If you’re old enough to remember the golden age of basic cable, you might take a look at the current programming slates of networks like TLC or The History Channel and sigh. Back in the old days, you used to be able to find genuinely entertaining and enlightening documentary content on these channels, programs that were fun and also educational to watch — as hard as such a thing might be to believe. Channels that used to specialize in this kind of documentary content have found bigger profit margins and wider audiences in decidedly non-educational reality TV, and some have even branched out into fiction shows as well. That’s all well and good, but some of us still want a little more intellectual substance from time to time, and for those times, there’s now a streaming service devoted to the kinds of documentaries you can’t find as easily on cable anymore: CuriosityStream. And right now, you can try CuriosityStream free for seven days.

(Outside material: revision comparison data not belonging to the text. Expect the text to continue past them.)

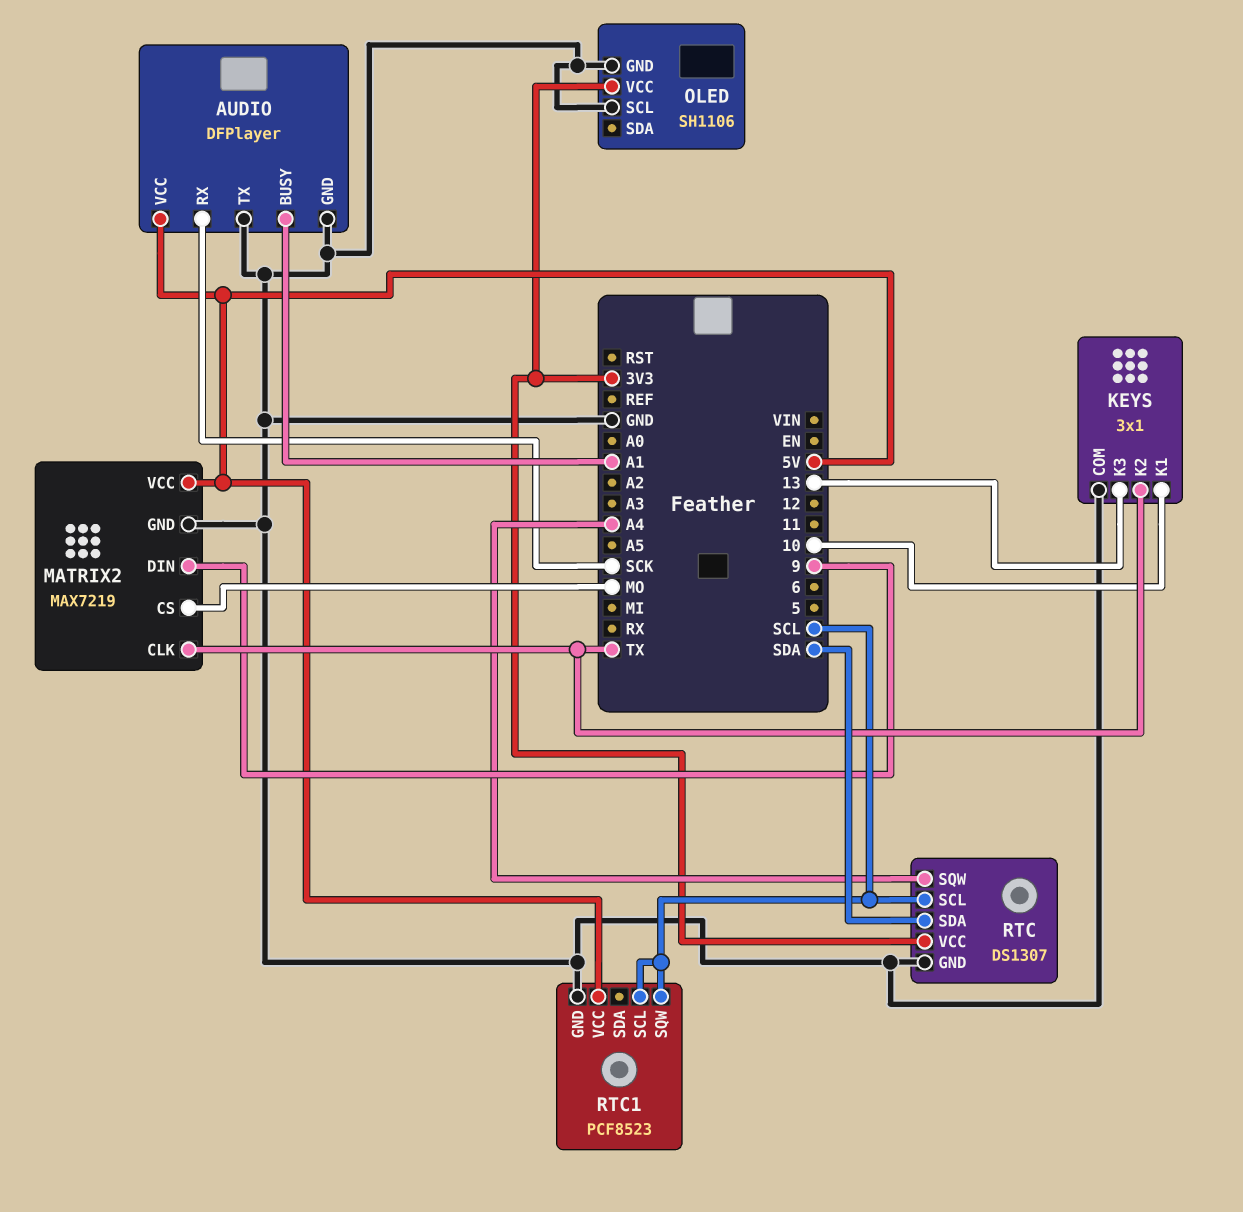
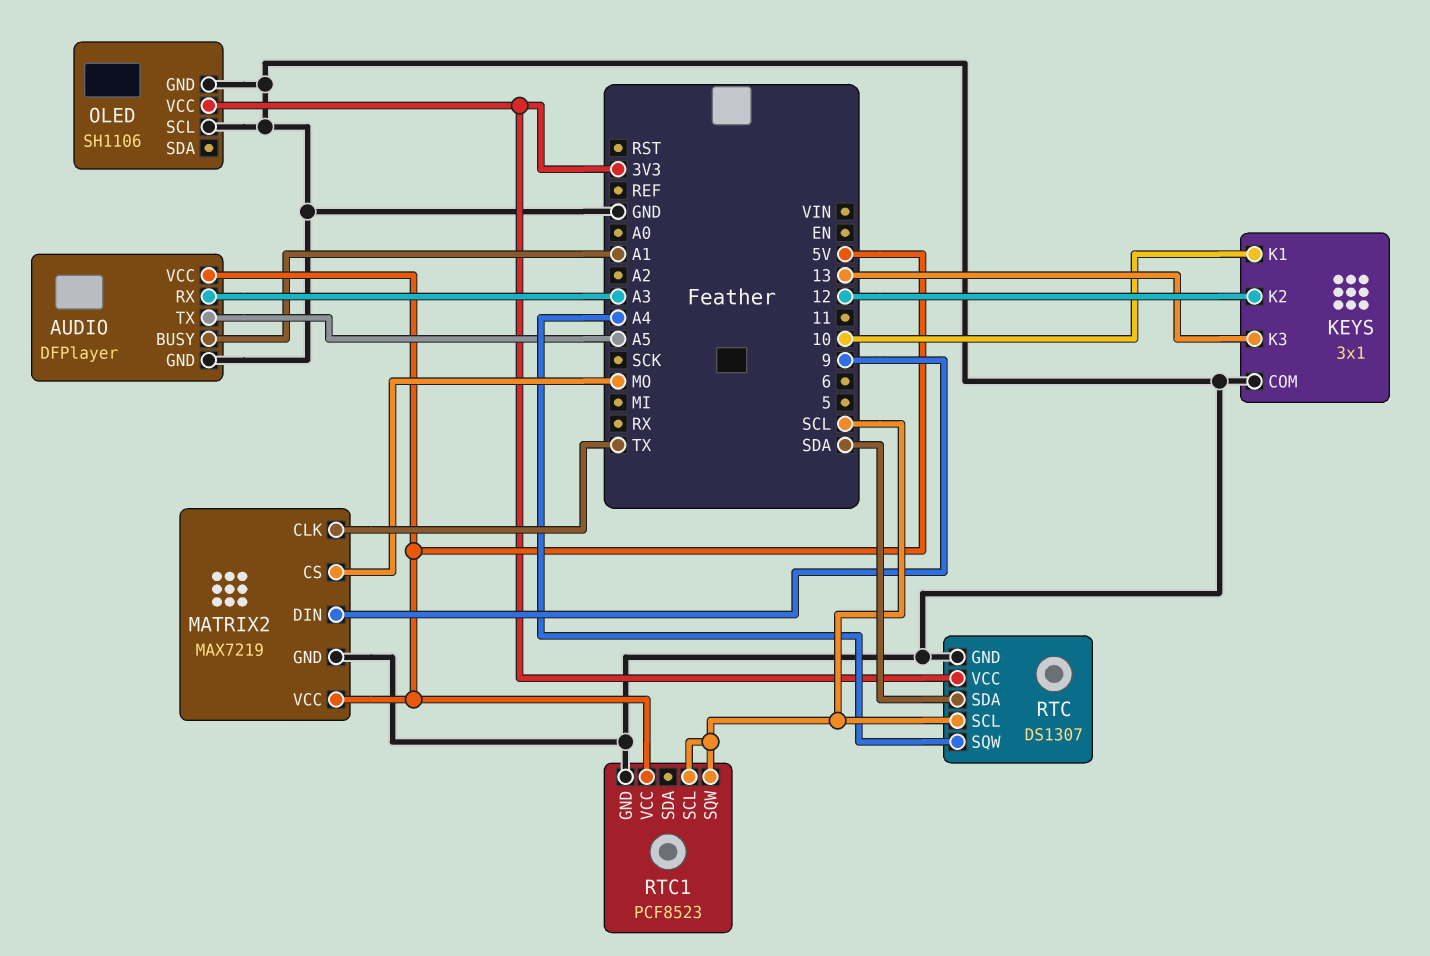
AUDIO pin RX: SCK -> A3
AUDIO pin TX: GND -> A5
KEYS pin K2: TX -> 12

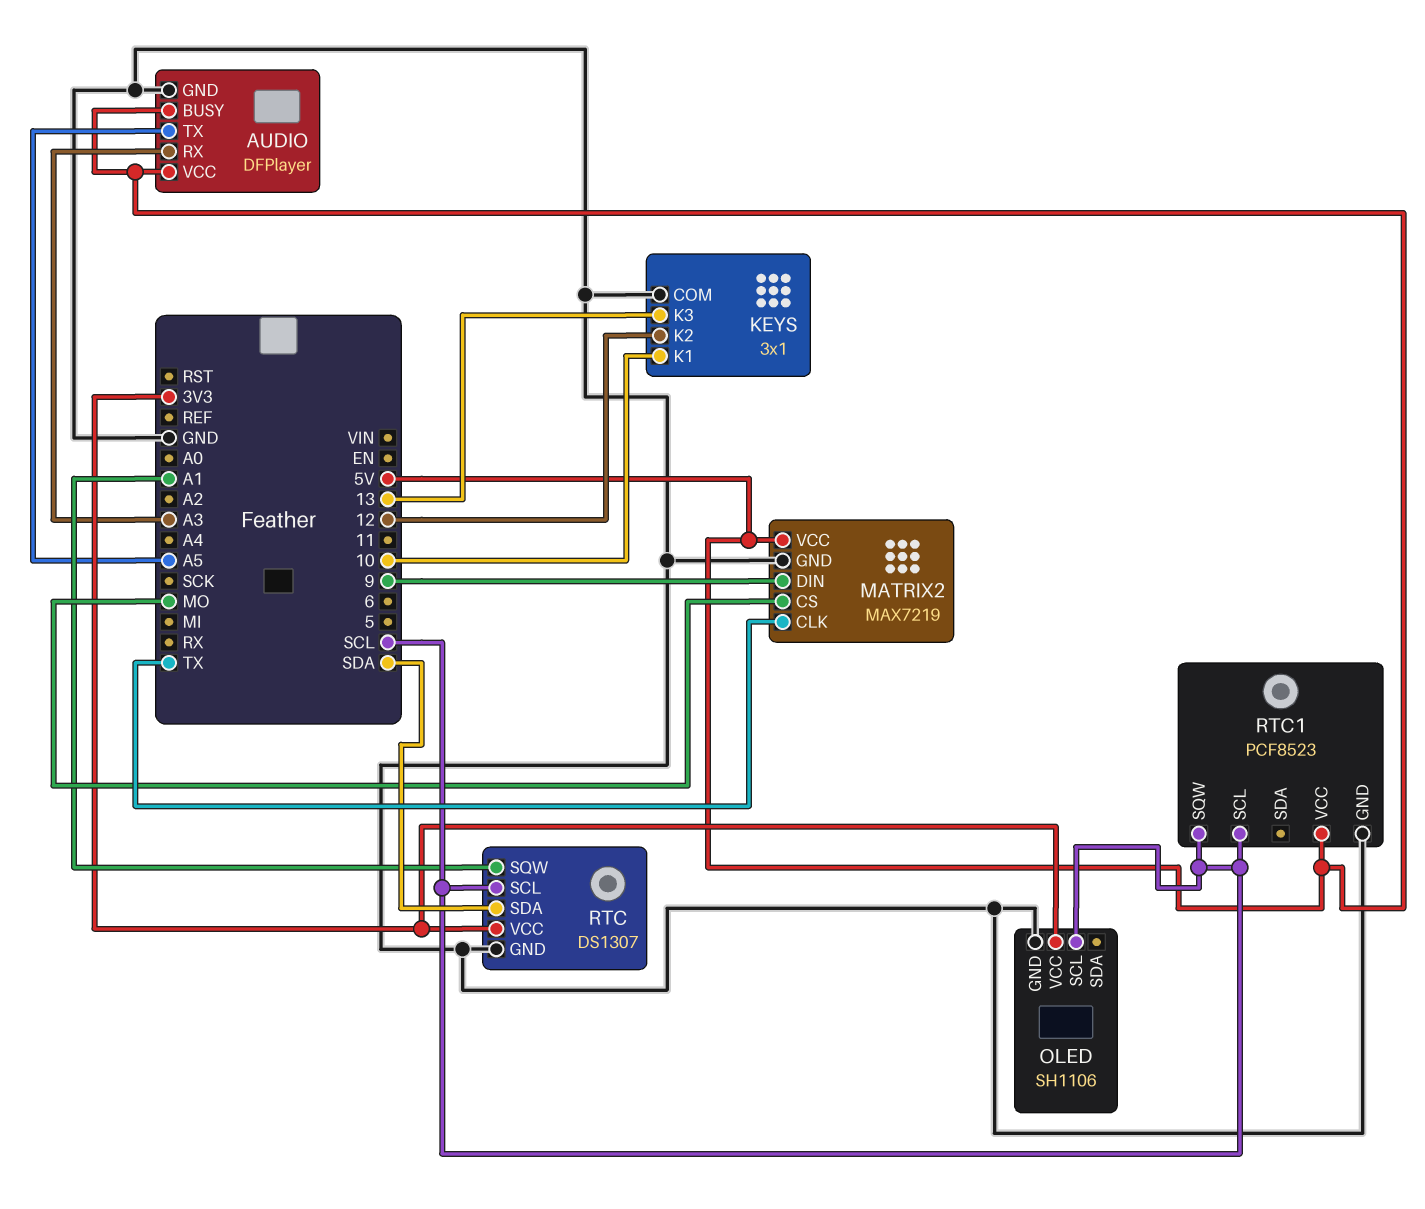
AUDIO pin BUSY: A1 -> 5V
OLED pin SCL: GND -> SCL
RTC pin SQW: A4 -> A1

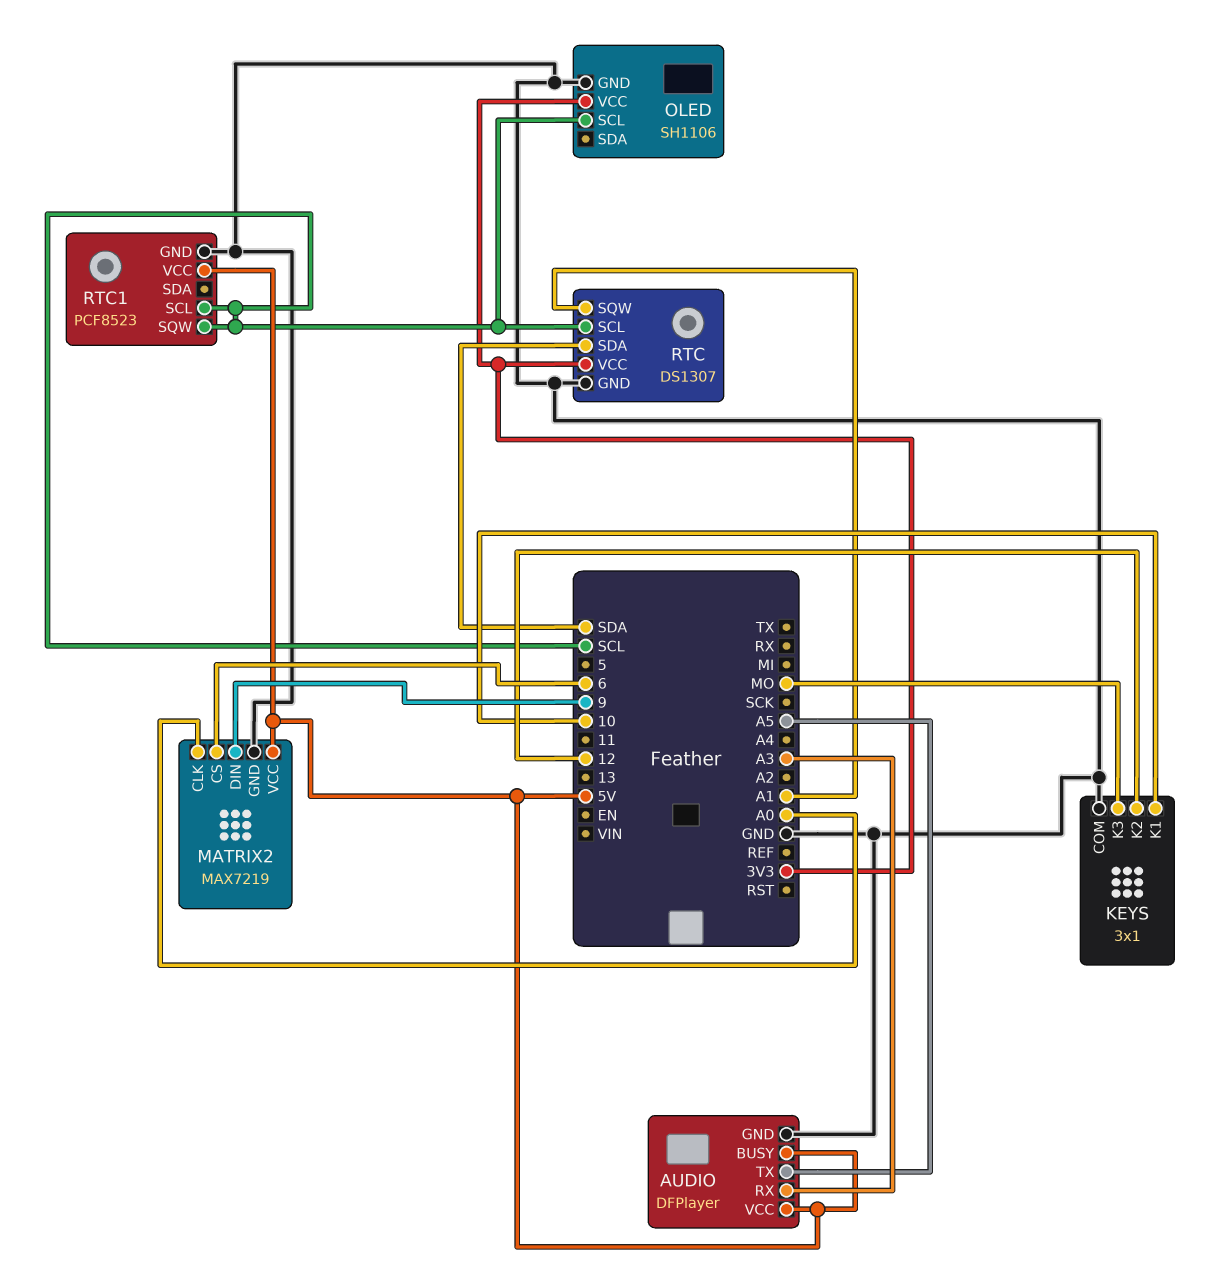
KEYS pin K3: 13 -> MO
MATRIX2 pin CLK: TX -> A0
MATRIX2 pin CS: MO -> 6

CuriosityStream focuses exclusively on fact-based documentaries and series dealing with science, technology, nature, and history. And all things considered it comes pretty cheap — you can pay as little as $19.99 for a whole year of the service, or $2.99 a month. But you can also give it a 7-day try absolutely free.
If the name “Discovery Channel” fills you with nostalgia, then CuriosityStream has a pretty strong pedigree to get you on board. It was created by one John Hendricks, who also happens to be the guy who founded the Discovery Channel way back when. He launched the service in 2015, and it is now home to more than 2,400 titles, with more stuff being added every week.
Then there’s the CuriosityStream original content, which features such luminaries as Sir David Attenborough, theoretical physicist Michio Kaku, astronaut Chris Hadfield, YouTube star Derek Muller, and the late, great Stephen Hawking, whose Stephen Hawking’s Favorite Places series on CuriosityStream won an Emmy in 2017.
Most of the programming on CuriosityStream has an emphasis on striking visuals as well as its value as an information source, so upgrading to the 4K streaming plan for $48.99 a year may be worth it if you’re a videophile with the necessary equipment to stream in ultra-HD. But if that’s too much of an investment, you can give it a try for absolutely nothing, and if you like it you can pay $19.99 for the basic HD plan instead.
Still not convinced? CuriosityStream can be accessed on pretty much any mobile device or smart TV, including Android and Apple smartphones, plus the usual lineup of streaming devices like Amazon Fire TV, Roku TV, Apple TV, and more. And unlike some other more traditional streaming services, it has no geographical restrictions whatsoever, so you can watch it anywhere on the planet (as long as they have the internet there).